Recently I was writing some code to fill a 50 by 100 by 50 3D matrix with some calculated values, but only at the indices that passed a certain check: the first index has to be smaller than the second. The naive way to do this would be a nested for-loop with a continue if the check was not passed.

for a in range(x):
    for b in range(y):
        for c in range(z):
            if a <= b:
                continue

            matrix[a, b, c] = ...

This solution however, is a) long and b) less re-usable. Instead, I wanted to create the list of index-tuples beforehand, preferably using itertools.product to make the code cleaner. Simply put:

from itertools import product

indices = []
for a, b, c in product(range(x), range(y), range(z)):
    if a > b:
        indices.append((a, b, c))

which we can easily rewrite as a one-liner in Python. For this we have two options: using the built-in filter function with a lambda, or by using a list-comprehension.

So, which is faster? To test, we’ll just leave out the third index we’re not using for the check:

%timeit list(filter(lambda x: x[0] > x[1], product(range(10), range(10))))

15.3 µs ± 256 ns per loop (mean ± std. dev. of 7 runs, 100000 loops each)

%timeit [(a, b) for (a, b) in product(range(10), range(10)) if a>b]

8.76 µs ± 2.32 µs per loop (mean ± std. dev. of 7 runs, 100000 loops each)

In this small 10x10 example, the list-comprehension is almost twice as fast. What happens if we increase the ranges to the sizes we are actually using?

%timeit list(filter(lambda x: x[0] > x[1], product(range(50), range(100))))

691 µs ± 63.4 µs per loop (mean ± std. dev. of 7 runs, 1000 loops each)

%timeit [(a, b) for (a, b) in product(range(50), range(100)) if a > b]

247 µs ± 21.4 µs per loop (mean ± std. dev. of 7 runs, 1000 loops each)

The list-comprehension is now more than twice as fast as the filter(lambda x: ...) combination! This does make some sense as list-comprehensions are considered more ‘pythonic’ for a while now, and have received a bit more love in terms of performance improvements.

This comparison still leaves room for improvement in two aspects:

  1. We’re not considering the 3rd index yet
  2. We’re comparing two across methods of accessing the values for a and b: by index and by tuple unpacking

As the filter(function, iterable) built-in only ever passes a single argument at a time to its function, we can’t use it to compare these two accessing methods.
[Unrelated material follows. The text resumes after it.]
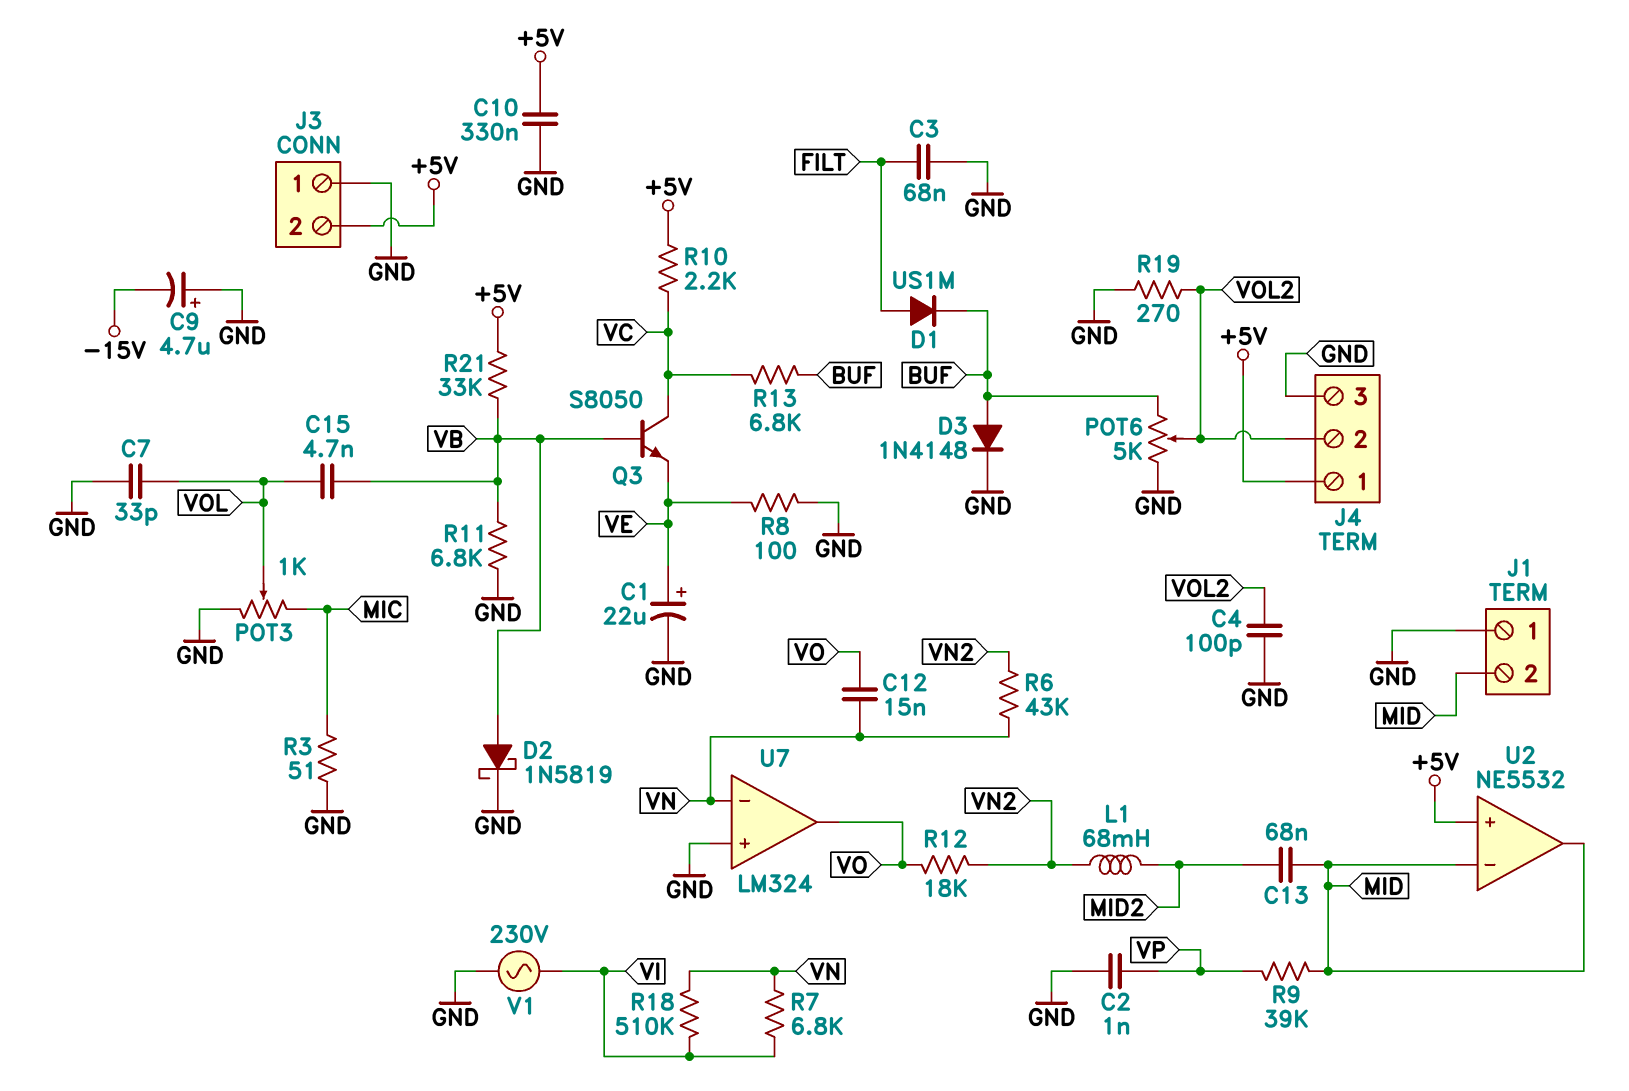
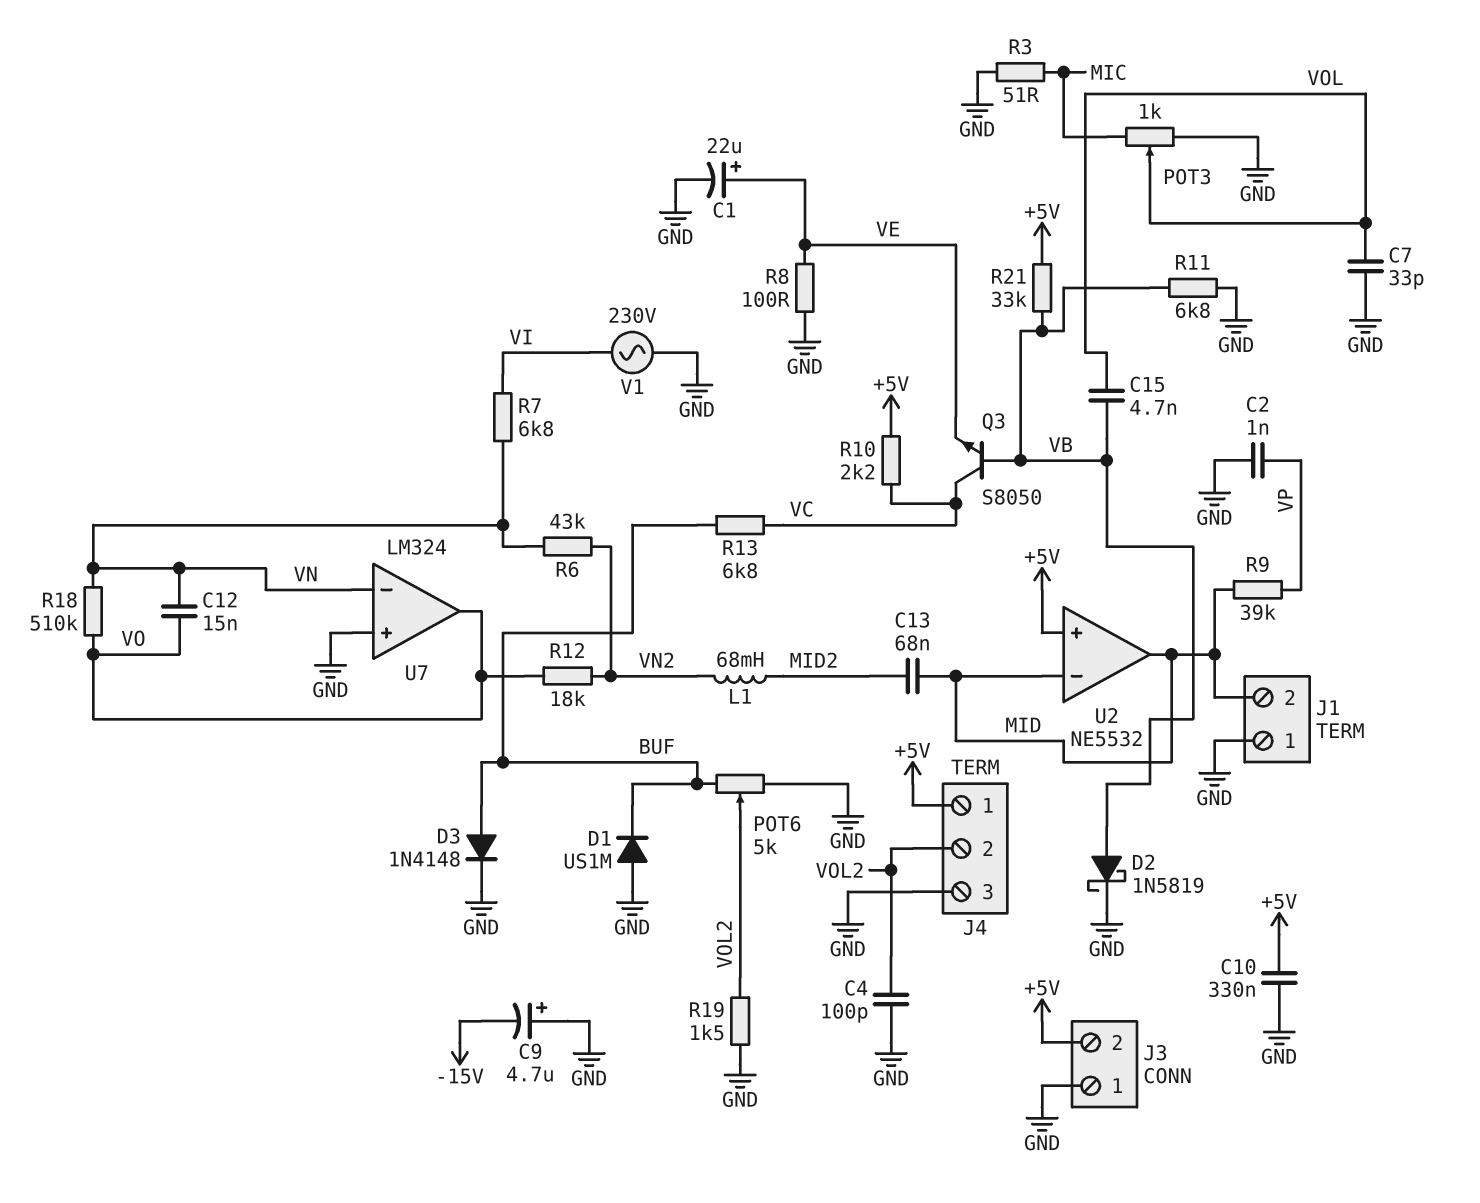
C3: 68nF (FILT, GND) -> none
D1: diode US1M (A FILT, K BUF) -> diode US1M (A GND, K BUF)
R18: 510k (VI, VN) -> 510k (VN, VO)
R19: 270 (GND, VOL2) -> 1.5k (GND, VOL2)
Because we already know it’s a lot slower too, we can just ignore it from now on.

So let’s add that third index and compare the two value accessing methods in a list-comprehension:

%timeit [xyz for xyz in product(range(10), range(10), range(50)) if xyz[0] > xyz[1]]

481 µs ± 1.26 µs per loop (mean ± std. dev. of 7 runs, 1000 loops each)

%timeit [(x, y, z) for x, y, z in product(range(10), range(10), range(50)) if x > y]

343 µs ± 21 µs per loop (mean ± std. dev. of 7 runs, 1000 loops each)

The tuple unpacking seems to be about a quarter faster than the indexing method. Does this difference hold up if we increase the ranges in the first two indices?

%timeit [xyz for xyz in product(range(50), range(100), range(50)) if xyz[0] > xyz[1]]

23.6 ms ± 320 µs per loop (mean ± std. dev. of 7 runs, 10 loops each)

%timeit [(x, y, z) for x, y, z in product(range(50), range(100), range(50)) if x > y]

17.1 ms ± 2.89 ms per loop (mean ± std. dev. of 7 runs, 100 loops each)

(Don’t pay too much attention to the large difference in std. dev. for the two comparisons, as one only did 10 loops while the other did 100.)

So interestingly, it seems like unpacking and re-packing a tuple is faster to access two of its values than just accessing those values by index without unpacking! Although this results in code that is slightly longer, I do think it’s more readable, so I’m happy this turns out to be the (slightly) faster way :)

For a deeper understanding of what’s going on here, we should probably look into the actual interpreted instructions using e.g. the disassembly module dis. To be continued…?